One of the meeting rooms at the new James Bay library branch will be named in honour of Songhees elder Dr. Elmer George, who translated the Douglas Treaties into various First Nations languages. Courtesy Royal Roads University

Victoria honours local First Nations in naming new libary branch

sxʷeŋ’xʷəŋ taŋ’exw James Bay Branch a nod to Lekwungen name for area

The new branch of the Greater Victoria Public Library in James Bay officially has a name, thanks to the Name That Library campaign.

The sxʷeŋ’xʷəŋ taŋ’exw James Bay Branch will open in early spring. Pronounced s-hweng hw-ung tongue-oo-hw, it is the Lekwungen name for James Bay and was chosen after 157 of the 623 name submissions showed support for a First Nations name.

Victoria Mayor Lisa Helps expressed appreciation for the community’s participation in the campaign, saying it made for a tough decision by city council.

“With the City’s ongoing work towards reconciliation, and the library being situated on the traditional lands of the Lekwungen people, council felt it was most fitting to name the new branch the Lekwungen name for this area,” Helps said.
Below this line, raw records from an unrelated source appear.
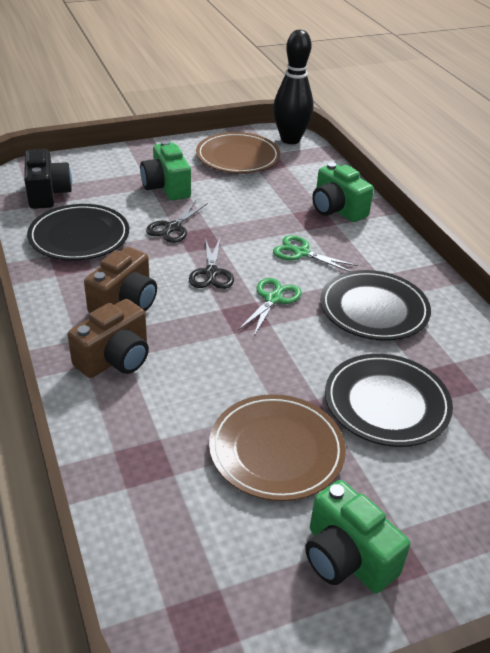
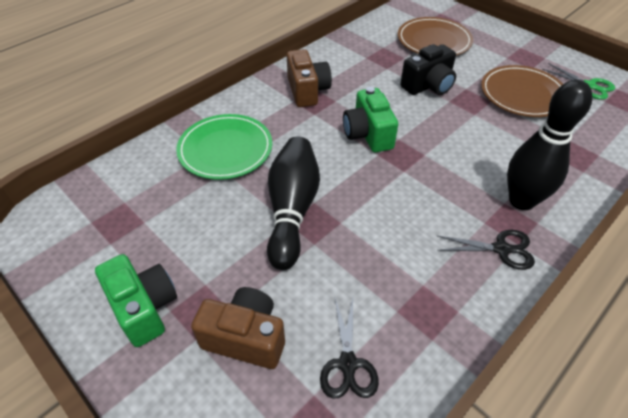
black bowling pin: 1 -> 2
black plate: 3 -> 0
green camera: 3 -> 2
green plate: 0 -> 1
green scissors: 2 -> 1

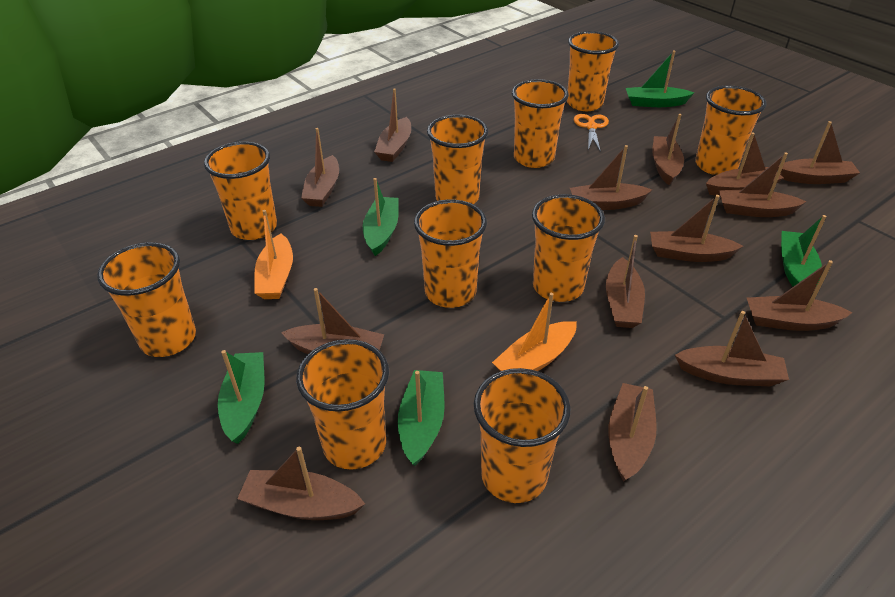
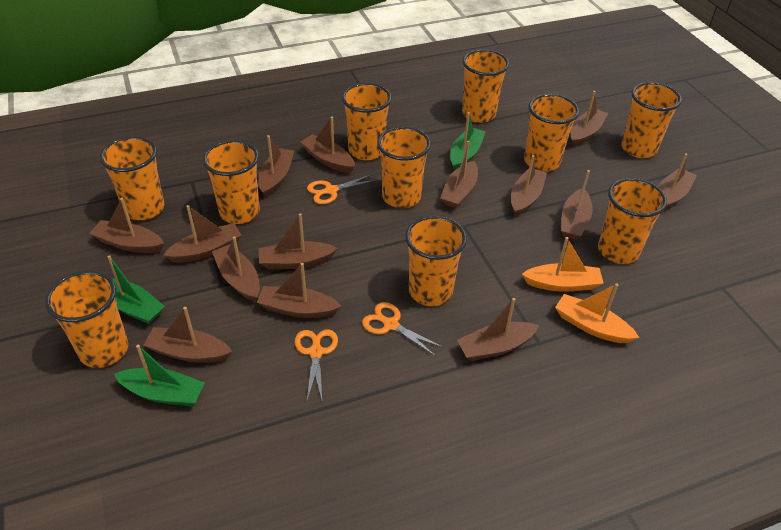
green boat: 5 -> 3
orange scissors: 1 -> 3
The City consulted with the Songhees and Esquimalt Nations before making it official.

Two distinguished citizens, their names put forward for consideration by the two First Nations and the BC Black History Awareness Society, respectively, were selected for two community rooms at the library.

The Dr. Elmer “Seniemten” George M.S.M. Community Room will be named for the Songhees elder whose work translating the Douglas Treaties of the mid-1850s into First Nation languages saw him awarded the Meritorious Service Medal from the Governor General of Canada.

“I think sometimes people wait for someone to pass away first before they dedicate a building,” said Chief Andy Thomas of the Esquimalt Nation. “Doing this while Elmer is still alive is a sign of respect and acknowledges his work keeping our language alive.”

And the Mifflin Wistar Gibbs Study Room honours the contributions of the James Bay resident and merchant who, upon becoming the first black person elected to public office in B.C., served as a Victoria city councillor from 1866-69.

Of the GVPL’s 11 branches, four have commemorative names and seven reflect geographic locations. The new branch will be the second in Victoria and the 12th in the Greater Victoria Public Library system.